The world of technology has been making quantum leaps in the last few decades with Virtual Reality (VR) and Augmented Reality (AR) taking off in the last few years. VR and AR are now starting to integrate the realm of healthcare with staggering results. Not only are medical professionals utilizing the latest technology but it is also getting into the treatment rooms to improve the care of patients. The use of VR and AR is just starting to scratch the surface of its capabilities but what it has been able to accomplish thus far is extremely impressive.
Effective training of medical professionals has been dependent on use of cadavers and trying to simulate procedures but they are not as accurate as they could be. A study published in 2013 by Nagendren et al, examined the effects of laparoscopic surgical trainees using VR and found they had decreased surgical times and errors when compared to box training. Doctors are able to get a more realistic experience of performing the surgery then if it was simulated.
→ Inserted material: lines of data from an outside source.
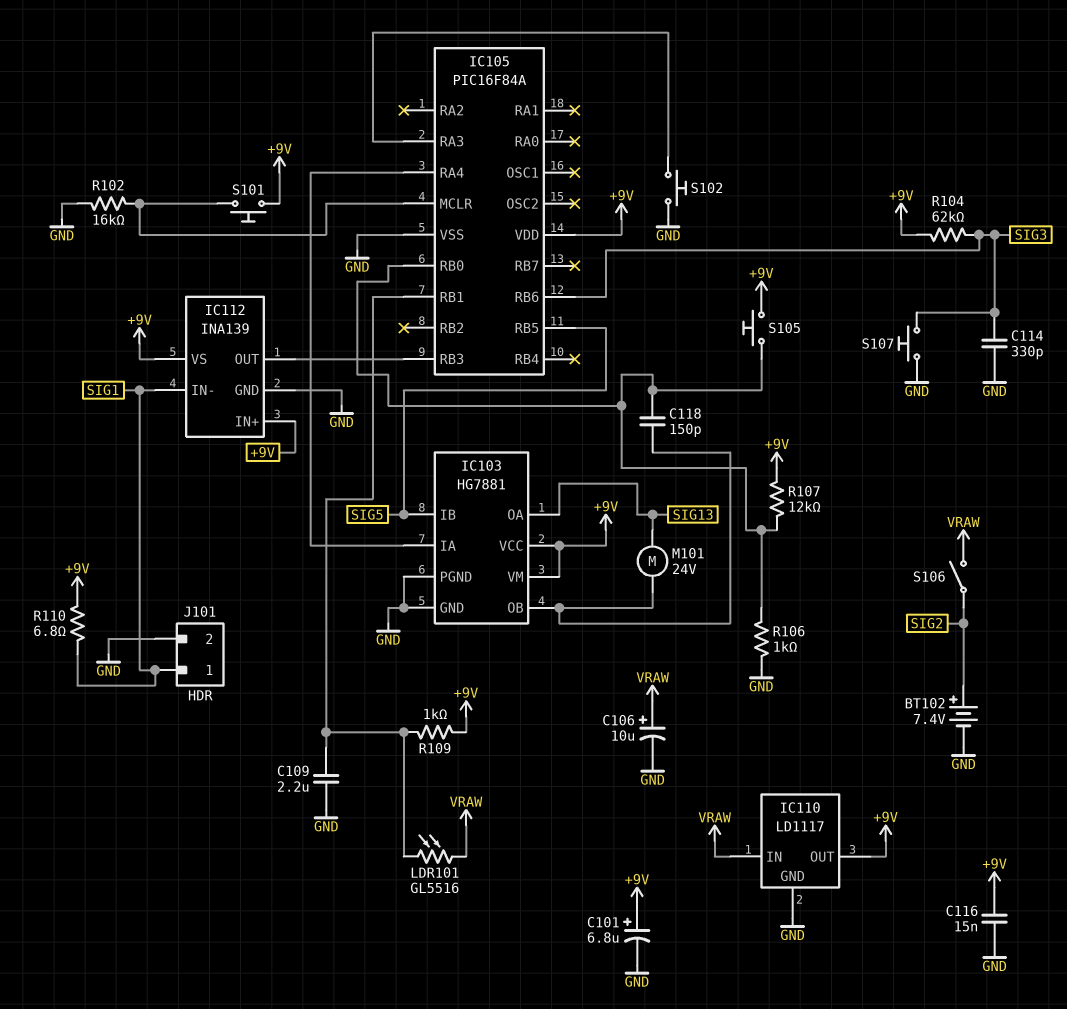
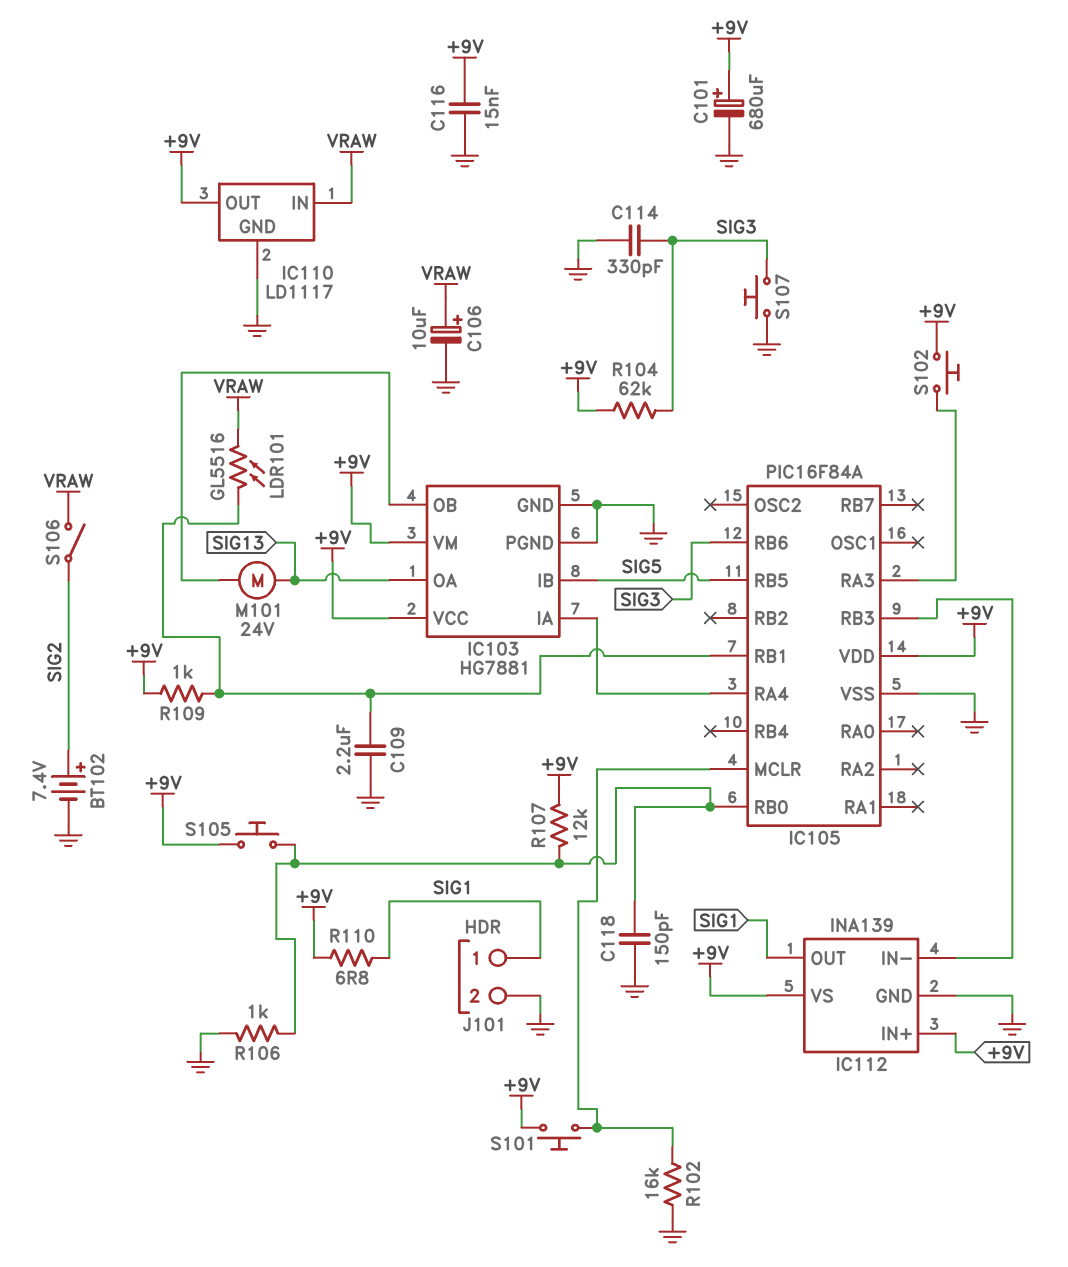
C101: 6.8uF (plus +9V, minus GND) -> 680uF (plus +9V, minus GND)
C118: 150pF (IC103/OB, IC105/RB0) -> 150pF (GND, IC105/RB0)
IC112 pin IN-: SIG1 -> IC105/RB3
IC112 pin OUT: IC105/RB3 -> SIG1
S102: button (GND, IC105/RA3) -> button (+9V, IC105/RA3)

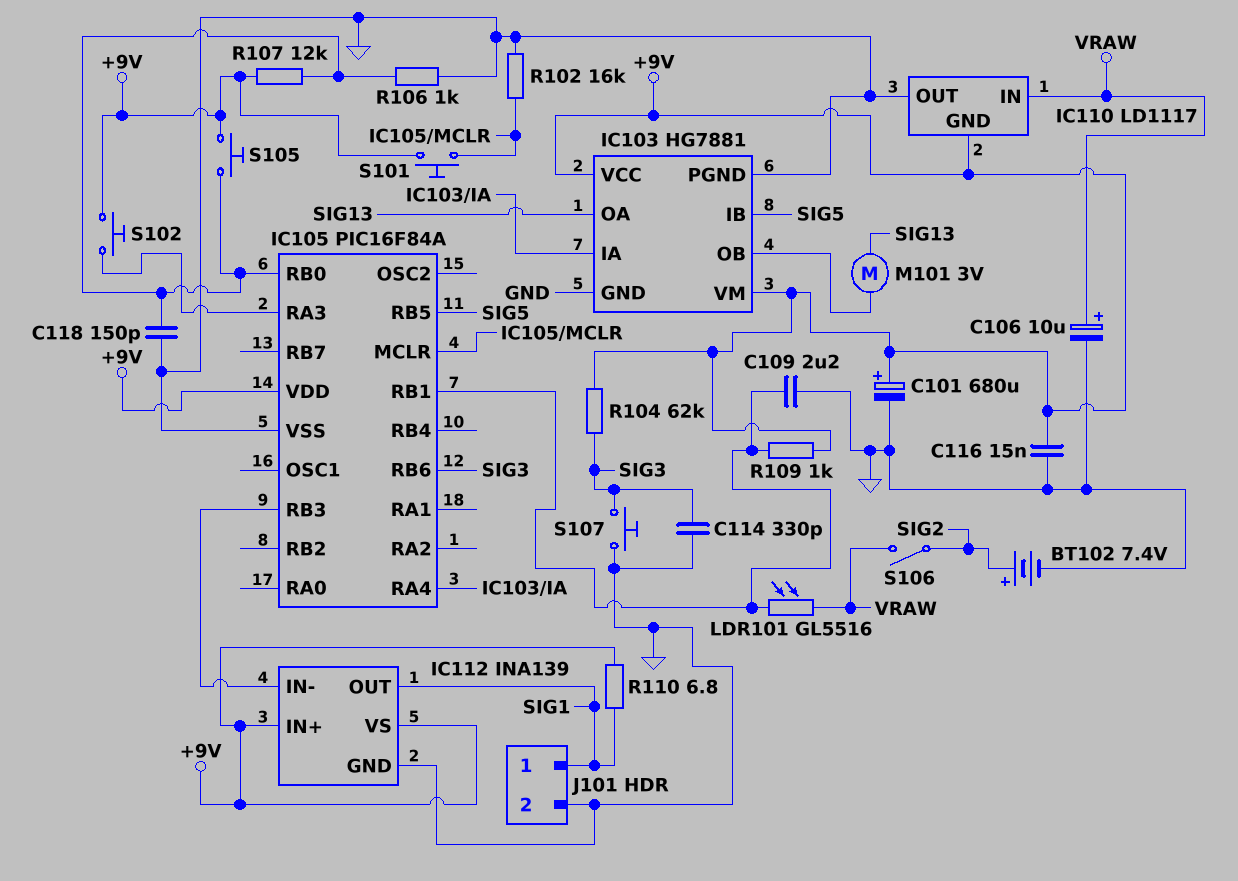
IC110 pin GND: GND -> +9V
IC110 pin OUT: +9V -> GND
M101: motor 24V (IC103/OB, SIG13) -> motor 3V (IC103/OB, SIG13)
The authors are quick to point out the financial impact of such training is unknown but the results are very promising. The use of VR allows more doctors to experience and practice all over the world. In April of last year, Dr. Shafi Ahmed became the first doctor to use VR in surgery where doctors all over the world could see and experience what he was through the tumor excision procedure. The amount of knowledge that can be cultivated around the world through medical professionals is limitless with this technology.
Virtual Reality is also helping physicians connect and empathize with their patients. One project called “We are Alfred’ allows young physicians to experience what it’s like to be elderly. Limitations in mobility are demonstrated through the simulation in order to shorten the gap between young doctors and their aging patients. There have also been simulations made to mimic the world view for a patient with dementia and failing eyesight, allowing caregivers and doctors to understand the struggles the patients have with navigating a sometimes confusing and blurry place. The power of empathy is immense and often lost in the ever-busy field of medicine.
Doctors aren’t the only ones getting in on the fun of strapping on the eye wear and being transported to another time. Patients are seeing great results in their care with the creation of VR and AR. Impressive results are coming out with the use of VR in pain management. Burn patients reported significant decreases in pain and improvements in range of motion when using VR during physical therapy treatment. It has been shown to improve the wound debridement process as well. Promising new research is also showing positive effects on chronic pain patients through mirror therapy simulations. Patients are more immersed in the environment tricking the brain more than the traditional mirror treatments. Pain reductions have been shown to stay consistently low meaning there isn’t a novel effect of the game but could be useful in long term pain management.
Physical therapy exercises can be a little mundane but put on a VR headset and you are transported into a fun environment where the games become your exercises. VR has been shown very effective in the treatment of patients who had strokes. MindMotionPro, a program developed in Switzerland, helps patients with strokes and traumatic brain injuries to practice moving their affected limb using VR. The patients might not actually move their arm but it helps to work their healing brains to repair those damaged connections. Time and practice are essential with improving the neuroplasticity of the brain. Virtual Reality and Augmented Reality adds a level of fun and challenge that has been shown to increase the time a patient is really to participate in their rehabilitation.
The world of VR and AR is booming and becoming much more accessible to the general public. It is becoming easier for developers these days to create these alternate spaces and I predict we will see a lot more application to healthcare in the next decade that will benefit everyone from the doctors to caregivers and patients.
Nagendran M, et al. “Virtual Reality Training For Surgical Trainees In Laparoscopic Surgery. – Pubmed – NCBI”. Ncbi.nlm.nih.gov. N.p., 2017. Web. 15 June 2017.
Li, Angela et al. “Virtual Reality And Pain Management: Current Trends And Future Directions”. N.p., 2017. Web. 15 June 2017.